Mercado Digital – Por que o isolamento nos dá essa sensação de estamos presos sempre na mesma rotina?
Costa – A gente levanta, toma café, trabalha, almoça, trabalha, toma banho e dorme. Antes era como se tivéssemos meia dúzia de arquivos; agora é como se a nossa rotina em casa estivesse vindo zipada. Isso nos faz perceber muito fortemente a nossa rotina. O simples fato de sair para o trabalho, procurar um lugar para estacionar, encontrar alguém no caminho e sair do trabalho e ir ao supermercado tirava a percepção de que fazemos tudo igual na nossa vida. Já quando estamos o tempo todo em casa, a rotina fica condensada e o cérebro não gosta porque começamos mentalmente a achar a vida pequena.
Mercado Digital – Como tentar evitar que isso aconteça?
Costa – Precisamos ser rígidos com a nossa agenda no sentido de não sair de uma reunião pelo computador e entrar imediatamente em outra. Tem que ter sempre um tempo para levantar um pouco, tomar um cafezinho, respirar, mudar de posição na cadeira. Olhar pela janela e respirar o ar, observar as pessoas nos dá o tempo de restabelecimento das nossas conexões, senão entramos em estafa. Outro caminho interessante é o da meditação, desenvolver a nossa capacidade de nos isolarmos da percepção sensorial, desse bombardeio de atividades e informações e ficar só para restabelecer a nossa energia mental.
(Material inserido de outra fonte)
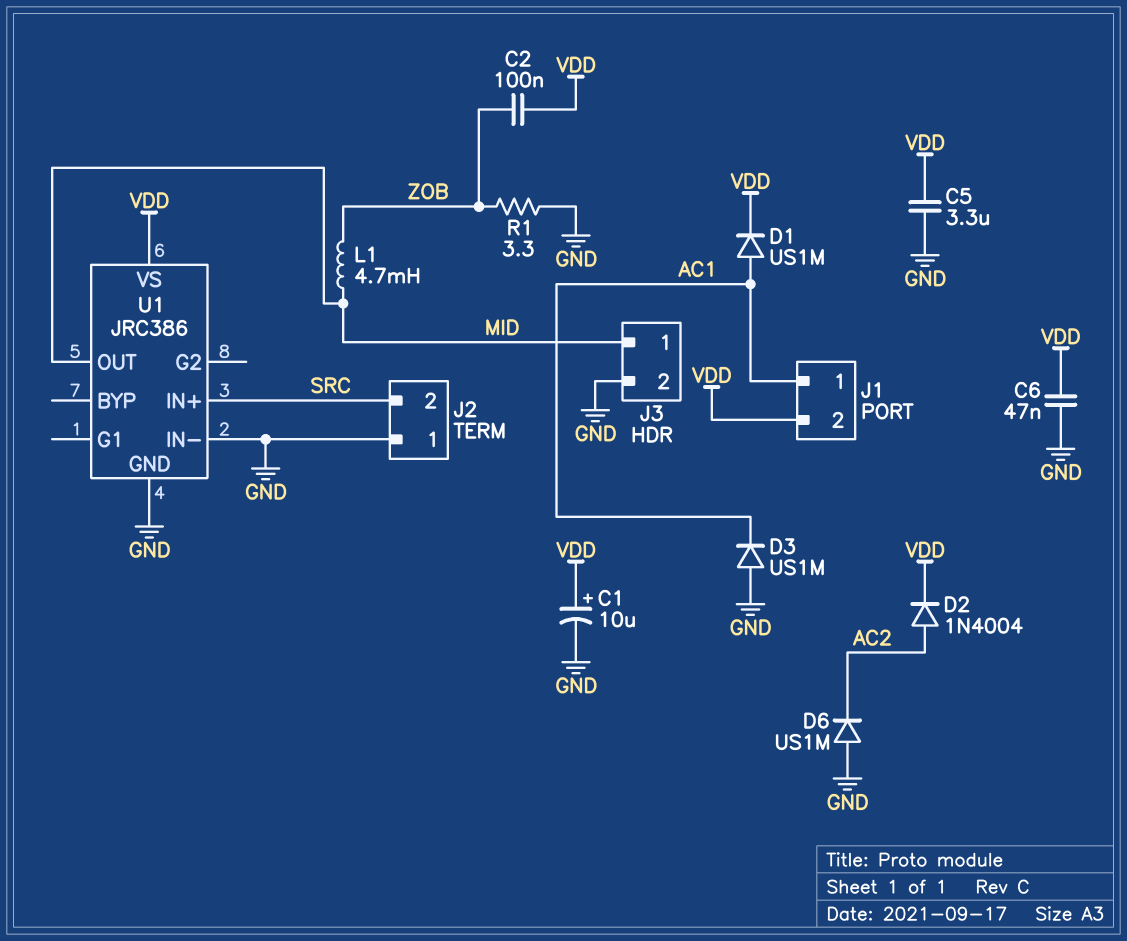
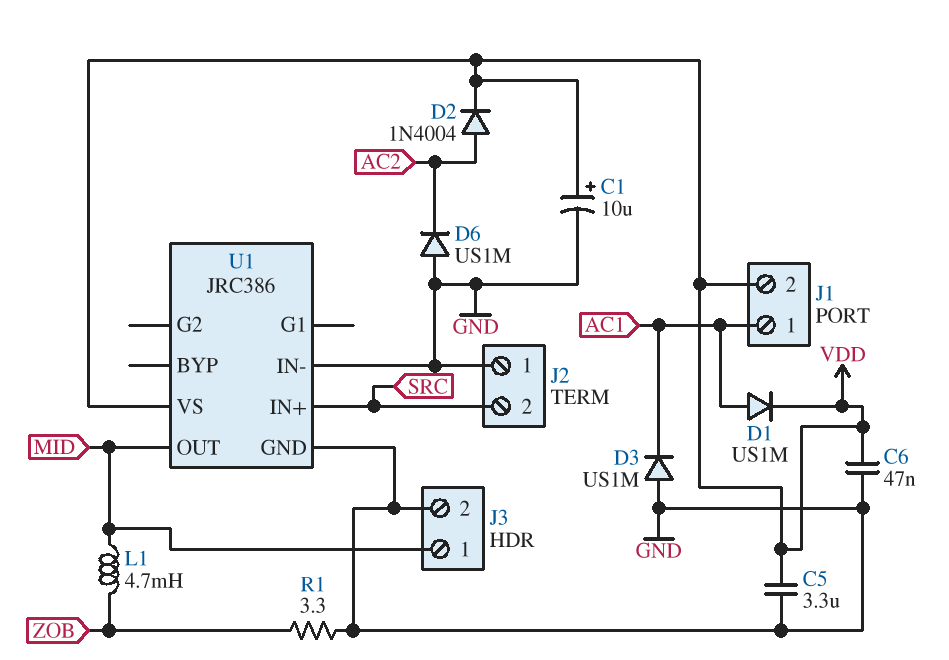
C2: 100nF (VDD, ZOB) -> none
Mercado Digital – O nosso cérebro está sendo mais exigido hoje em dia?
Costa – As exigências são diferentes. Há 40 anos, a gente tinha que saber latim e grego, estudava trigonometria, raiz cúbica, equações e decorava poemas. Isso ocupava espaço na nossa cabeça. Mas hoje mudamos o mindset. Agora o que interessa é a capacidade de resolvermos problemas. Não preciso saber a altura do Monte Everest, pois posso rapidamente entrar no Google e obter a resposta.
Mercado Digital – O quão desgastante é para o nosso cérebro lidar com o excesso de informações?
Costa – O cérebro tem algo maravilhoso que é o fato de não gravar tudo. Se duas pessoas estiverem escutando a mesma conversa, cada uma vai relatar de forma diferente, sem mentir. O sistema de busca do nosso cérebro é em cima de fragmentos. Quando a gente estabelece um limite, ou seja, que algo nos interessou, aí lemos o texto completo. Somos cada vez mais multitarefa, e ter que lidar com esses dois mundos, para as gerações que não são digitais, é realmente muito desgastante.
Mercado Digital – Quem ganha a batalha entre a inteligência humana e a artificial?
Costa – A capacidade de processamento cerebral ainda é superior, mas perdemos em velocidade e capacidade de armazenamento. A capacidade de um supercomputador realizar cálculos é maior que humana, mas isso não é surpresa. Há uma limitação do nosso corpo para realizar funções em volume, velocidade, força e quantidade. Por outro lado, somos imbatíveis na nossa capacidade de fazer associações e tomar decisões independentemente de conhecimento prévio. Outra capacidade fantástica nossa é a capacidade de errar. A máquina não pode errar, os algoritmos não permitem, e às vezes a sabedoria está no erro, que te leva a novas descobertas. A tendência é termos a coexistência destas duas inteligências.